Le problème du stockage de l’électricité se pose pour les réseaux classiques (centrales hydroélectriques, thermiques et nucléaires), les systèmes de production d’électricité à partir d’énergie renouvelable (éolien et solaire) et, bien sûr, les véhicules électriques. Le mode de stockage de l’électricité le plus simple, et le plus ancien, est d’utiliser des barrages hydroélectriques que l’on fait fonctionner dans les deux sens : lorsque les centrales d’un réseau produisent du courant qui n’est pas utilisé (pendant la nuit par exemple), il est possible de pomper de l’eau pour la déverser dans un réservoir de barrage pour ensuite faire fonctionner des turbines avec l’eau stockée dans le lac du barrage. Le rendement de l’opération est en général de 70 à 85% .Beaucoup de pays utilisent cette méthode, la France notamment (avec l’usine hydroélectrique de Grand Maison dans l’Isère d’un puissance de 180 MW), le Danemark, dont 20 % de l’électricité est d’origine éolienne, met à contribution des barrages d’usines hydroélectriques norvégiennes pour stocker une partie de son électricité éolienne que lui restitue la Norvège pour les heures de pointe. Tout ne peut pas être stocké dans les montagnes (encore faut-il avoir des montagnes !) et l’on envisage ainsi de stocker l’énergie de fermes éoliennes off-shore en construisant des îles artificielles au large des côtes où une digue protégerait un réservoir qui serait alimenté par de l’eau pompée qui stockerait temporairement la production d’électricité d’éoliennes (l’électricité alimentant les pompes). Cette solution  "à la Jules Verne" poserait autant de problèmes qu’elle n’est sensée en résoudre (il faudrait protéger des installations avec des turbines alimentées en eau de mer, et affronter une montée du niveau de la mer provoquée par le réchauffement climatique). Une autre possibilité, déjà testée en Allemagne près de Hambourg consisterait à stocker l’énergie électrique sous forme d’air comprimé dans un réservoir souterrain. Les experts estiment à 80% le rendement d’un tel mode de stockage serait de 80 % (20% de l’énergie est perdue).
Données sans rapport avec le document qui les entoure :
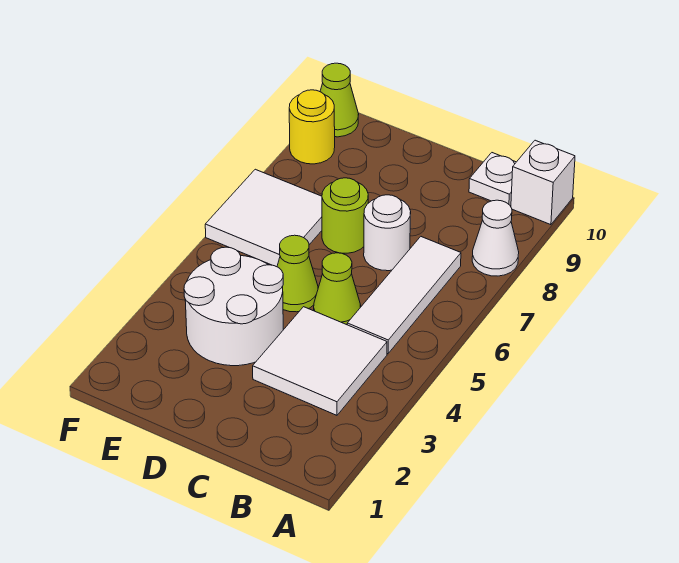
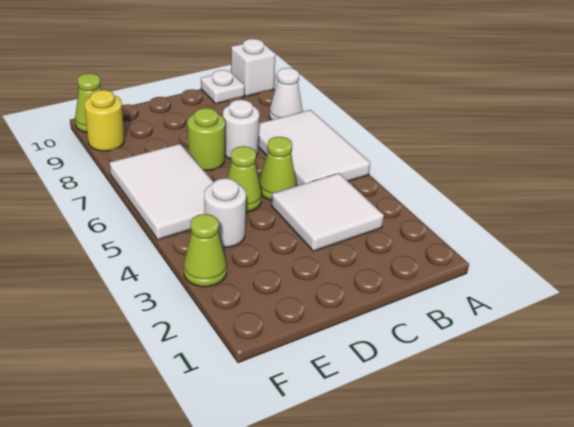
white tile B5:B7 level 1 -> white tile A5:B7 level 1
white round brick D3:E4 level 1 -> white round brick E4 level 1
white tile E6:F7 level 1 -> white tile E5:F7 level 1
none -> lime cone F3 level 1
Le stockage de l’électricité dans des batteries (la mise « en boîte de l’électricité »), est un problème difficile auquel nous avons consacré plusieurs brèves à cette question et auquel il faut apporter une réponse technique satisfaisante si l’on veut développer les voitures électriques (un stockage permettant grande autonomie pour un véhicule, les batteries actuelles ne donnant qu’une autonomie de l’ordre de 60 à 100 km). Les batteries au lithium sont aujourd’hui les plus performantes (notamment, lithium-ion, avec une capacité de stockage de quatre à cinq fois celle des batteries au plomb) et elles vont se développer avec de nouveaux modèles. Le salon de l’automobile qui vient de se tenir à Francfort l’a remis à l’actualité. Les grands constructeurs automobiles allemands ont prévu, en effet, de lancer de nouveaux modèles à motorisation électrique : – BMW avec une voiture partiellement en fibres de carbone (20% plus légère) et 100% électrique (batterie lithium-ion), il en va de même d’Audi – Mercedes quant à elle miserait sur une solution mixte pour sa voiture électrique : pile à combustible et batterie au lithium. Renault annonce la commercialisation d’une voiture tout-électrique la Fluence (fin 2011 ou début 2012) avec une batterie au lithium avec une capacité de stockage de 22 kWh (donnant une autonomie de 160 km). La batterie pour un véhicule électrique doit sortir d’un véritable « triangle des Bermudes » : – la fiabilité du système (assurer de très nombreux cycles de charge-décharge, ne pas présenter de danger, l’incendie par exemple) – l’autonomie permettant des parcours importants – le coût. On estime, aujourd’hui que le coût des batteries du type lithium-ion est au minimum de 700 € par kWh ce qui est très élevé (de l’ordre de 15 000 € pour un véhicule comme la Fluence ce qui conduira sans doute Renault à proposer une formule de location de la batterie). Autonomie et fiabilité sont dans une certaine mesure liées car les solutions techniques qui seront trouvées devront répondre à ces critères. La batterie lithium-ion mise au point par Sony pour les portables a connu quelques déboires à ses débuts (incendies, les électrodes contenant du carbone) mais la technique est bien maîtrisée, les capacités de stockage (exprimées en kWh/kg) ayant doublé en quinze ans.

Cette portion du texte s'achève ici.